In the above screenshot you see the absence tool in the context of a particular course. It is however also available to add for the whole class, ie. in the General channel of a team organized with subjects as channels, showing absence from all subjects.

A grey circle is someone who has no absence registered, click once and it turns green which is documented absence, yellow is undocumented and blue is leave of absence. You also have the option to get a sneak peek of the full week (ie. to quickly see if a student was absent earlier in the week), and a description field on the right.

As you see above you get a minimal set of features, just enough to get things done, while not cluttering the view with unimportant details.

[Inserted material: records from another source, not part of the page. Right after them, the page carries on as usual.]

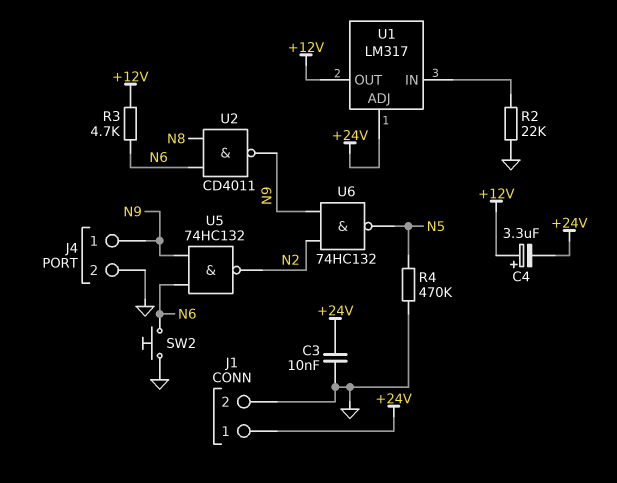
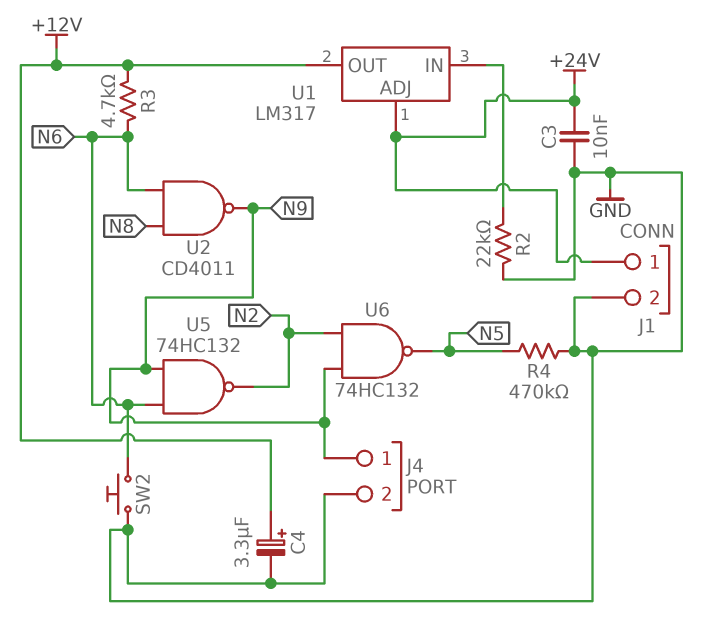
C4: 3.3uF (plus +12V, minus +24V) -> 3.3uF (plus +12V, minus GND)

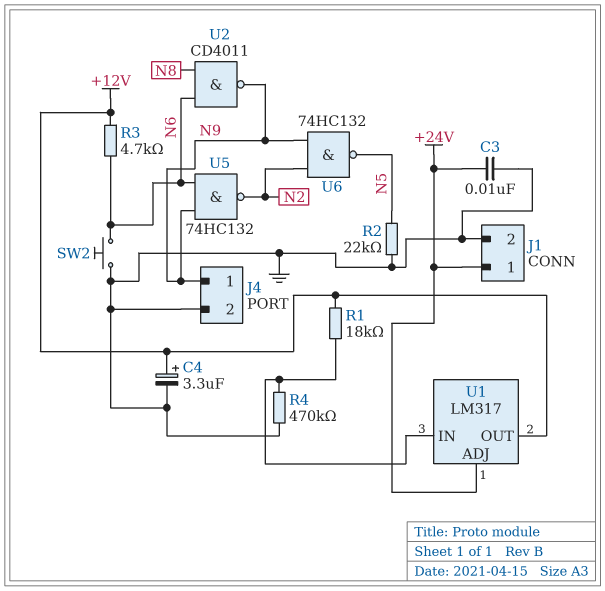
R1: none -> 18k (+12V, U1/IN)
R2: 22k (GND, U1/IN) -> 22k (GND, N5)
R4: 470k (GND, N5) -> 470k (GND, U1/IN)

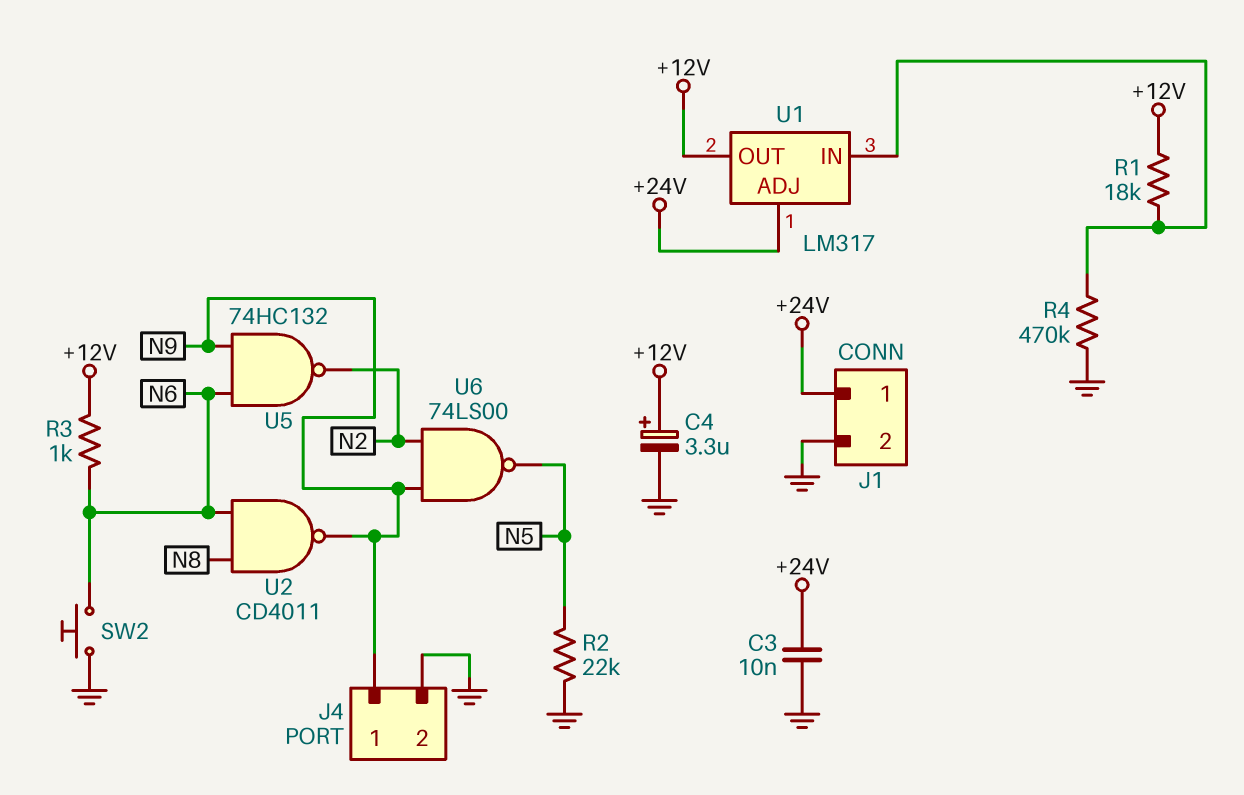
R3: 4.7k (+12V, N6) -> 1k (+12V, N6)
U6: NAND 74HC132 (in N2, in N9, out N5) -> NAND 74LS00 (in N2, in N9, out N5)

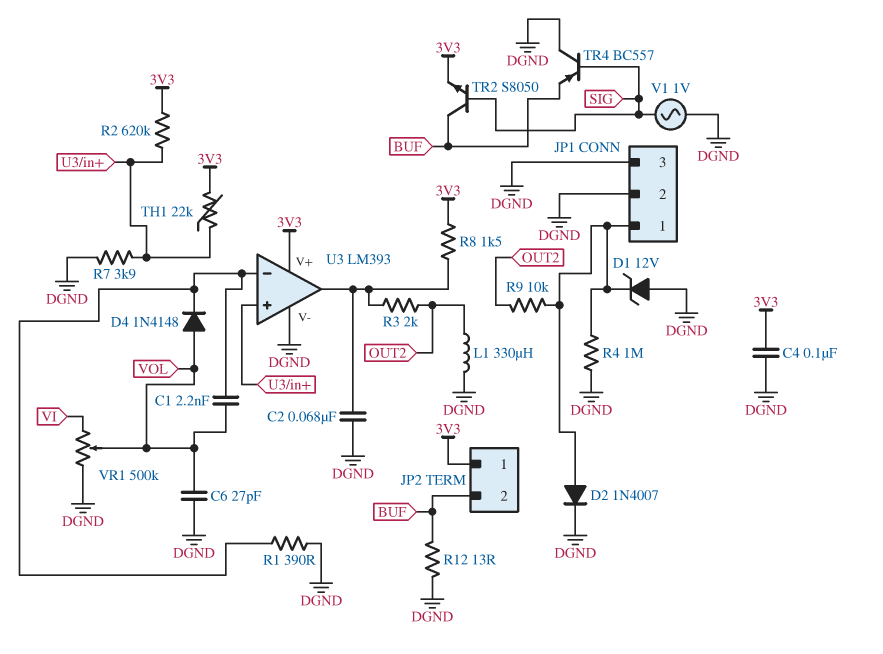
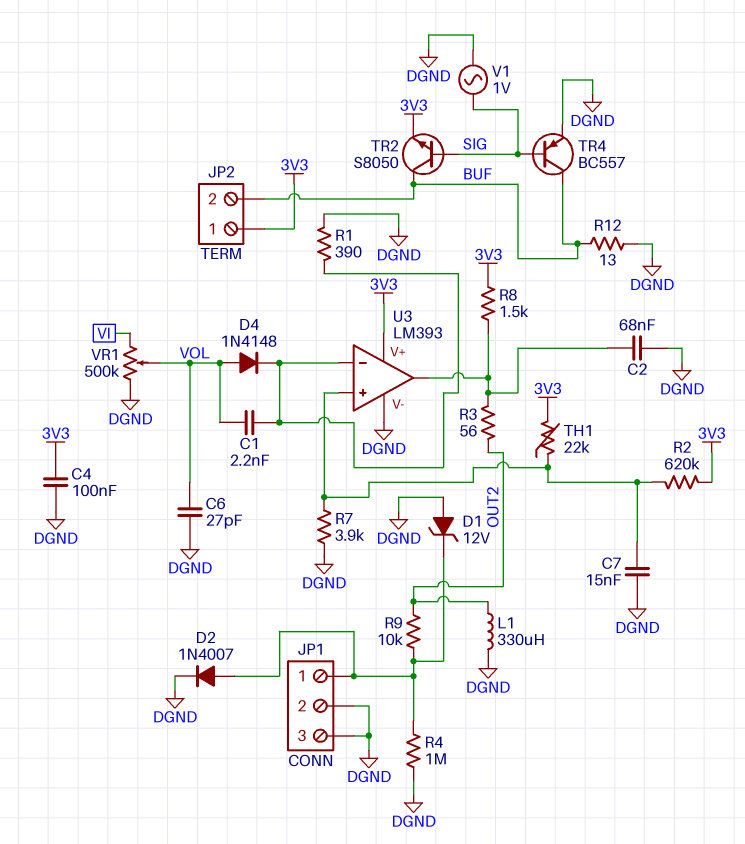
C7: none -> 15nF (DGND, U3/in+)
R3: 2k (OUT2, U3/out) -> 56 (OUT2, U3/out)
TR4: PNP BC557 (B SIG, C DGND, E BUF) -> PNP BC557 (B SIG, C BUF, E DGND)

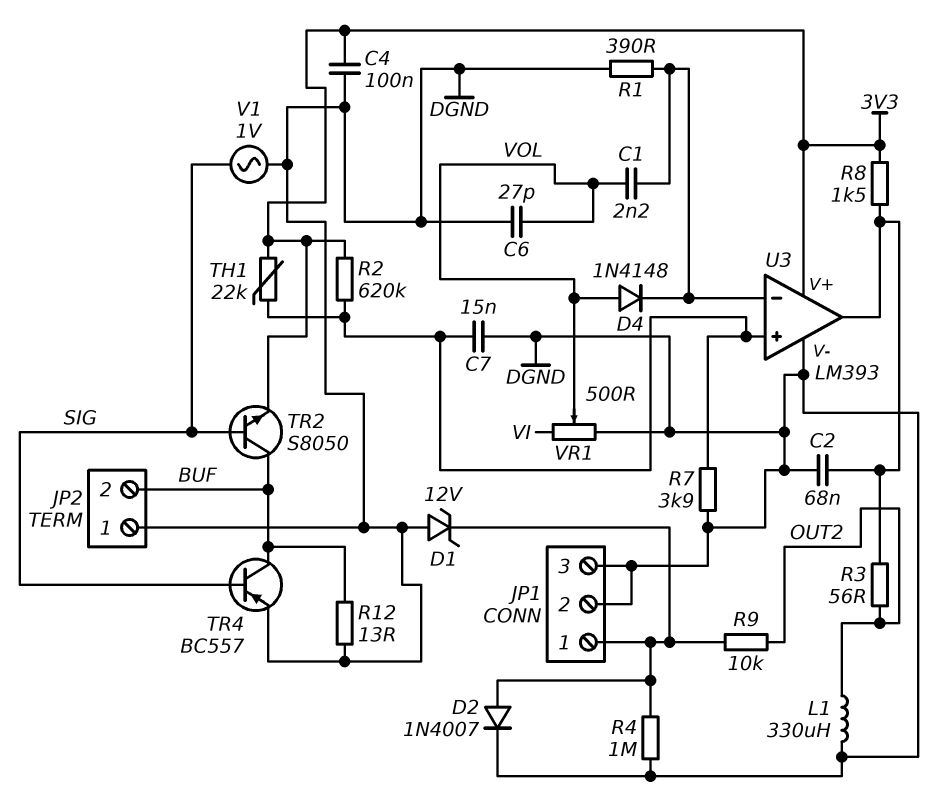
JP2 pin 1: 3V3 -> DGND
VR1: 500k (DGND, VI, wiper VOL) -> 500 (DGND, VI, wiper VOL)

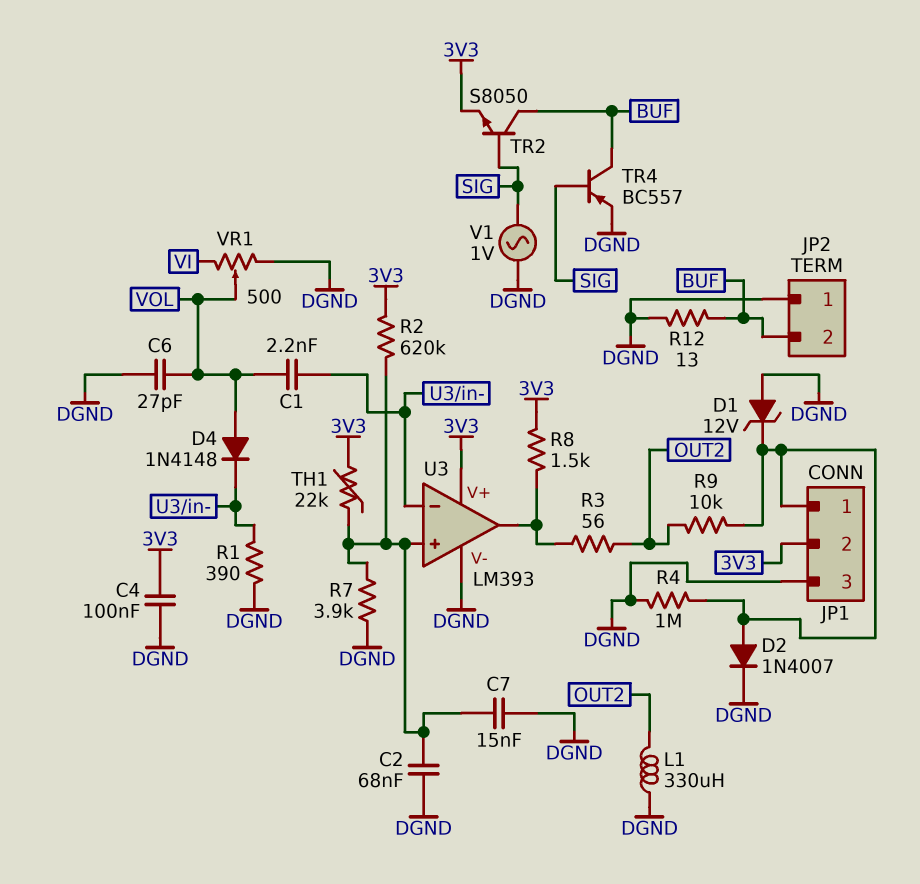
C2: 68nF (DGND, U3/out) -> 68nF (DGND, U3/in+)
JP1 pin 2: DGND -> 3V3

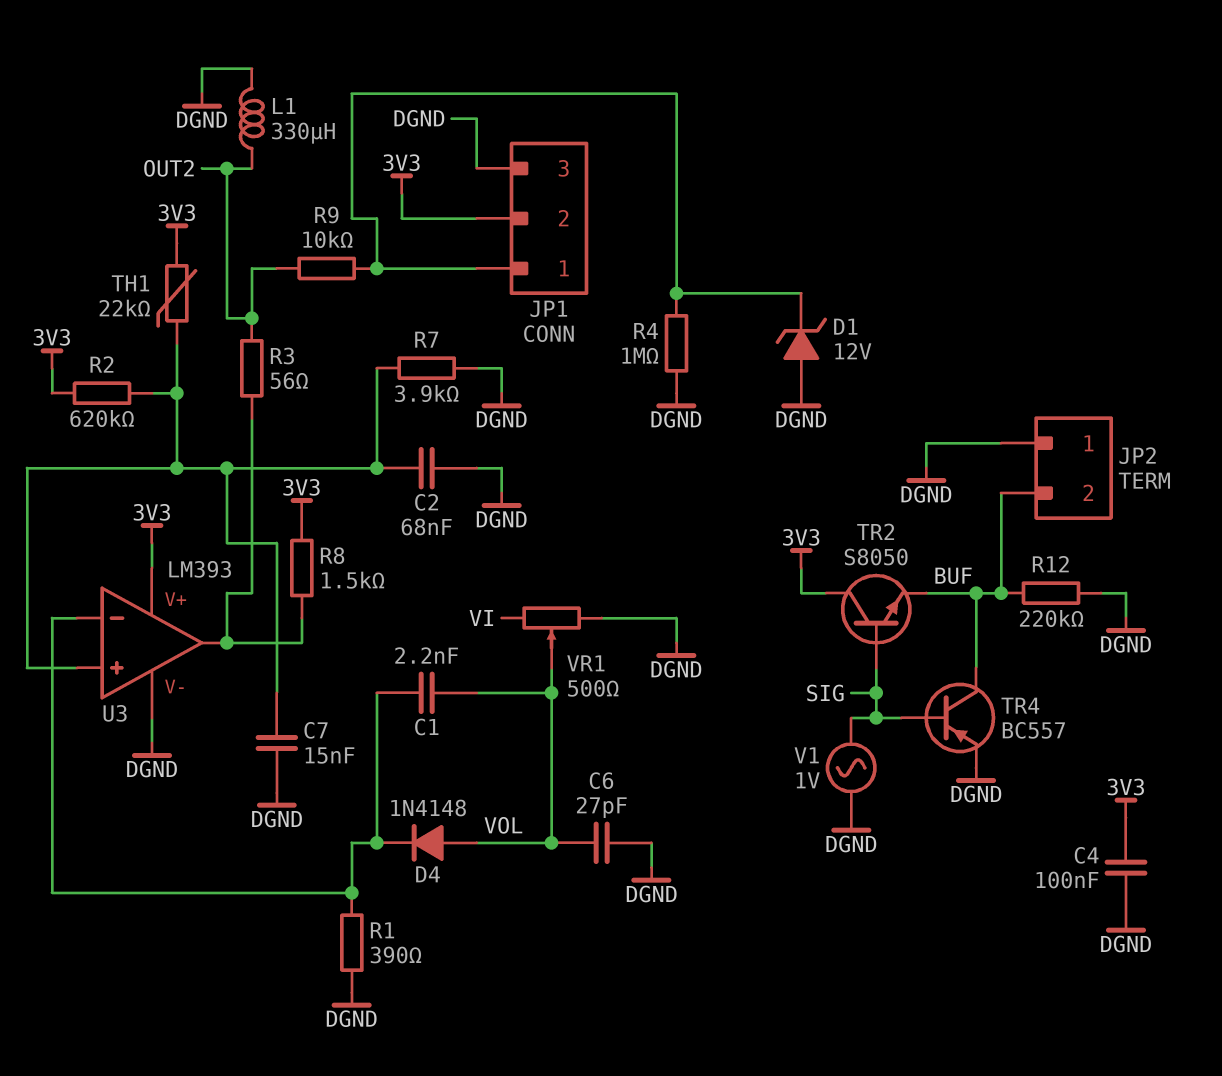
D2: diode 1N4007 (A JP1/1, K DGND) -> none
R12: 13 (BUF, DGND) -> 220k (BUF, DGND)
TR2: NPN S8050 (B SIG, C BUF, E 3V3) -> NPN S8050 (B SIG, C 3V3, E BUF)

I’m often when demoing features like this, asked why teachers shouldn’t instead use the full plattform (in this case the Skooler web portal). While that certainly is a viable option, that would mean they either need to switch between two platforms or loose out of the superior collaboration features of Microsoft Teams. In my opinion Microsoft Teams should be used as a hub, connecting students, teachers and all their tools. Day to day tasks should be available through the Teams interface, together with the option to switch to fully featured apps or the original web portal for those who prefer, or need, that.

 

Students also see the Absence tab, but during my testing this led to the Skooler dashboard, not a student view of absence.

 

Skooler Assignments

While Teams for Education has an assignments app built in, this is quite basic in the current version (version 0.2), and lack the possibility to tie an assignment to learning objectives, curriculum etc. For those who prefer teams with subjects as channels, Skooler Assignments also has a lot more flexibility in the way that you can add different assignment tabs to different channels within the same team.

 

Let’s see what Skooler Assignments looks like within the class team.

When navigating to the Skooler assignments tab you will get an overview of recent assignments as well as buttons to create a new assignment or do a quick assessment.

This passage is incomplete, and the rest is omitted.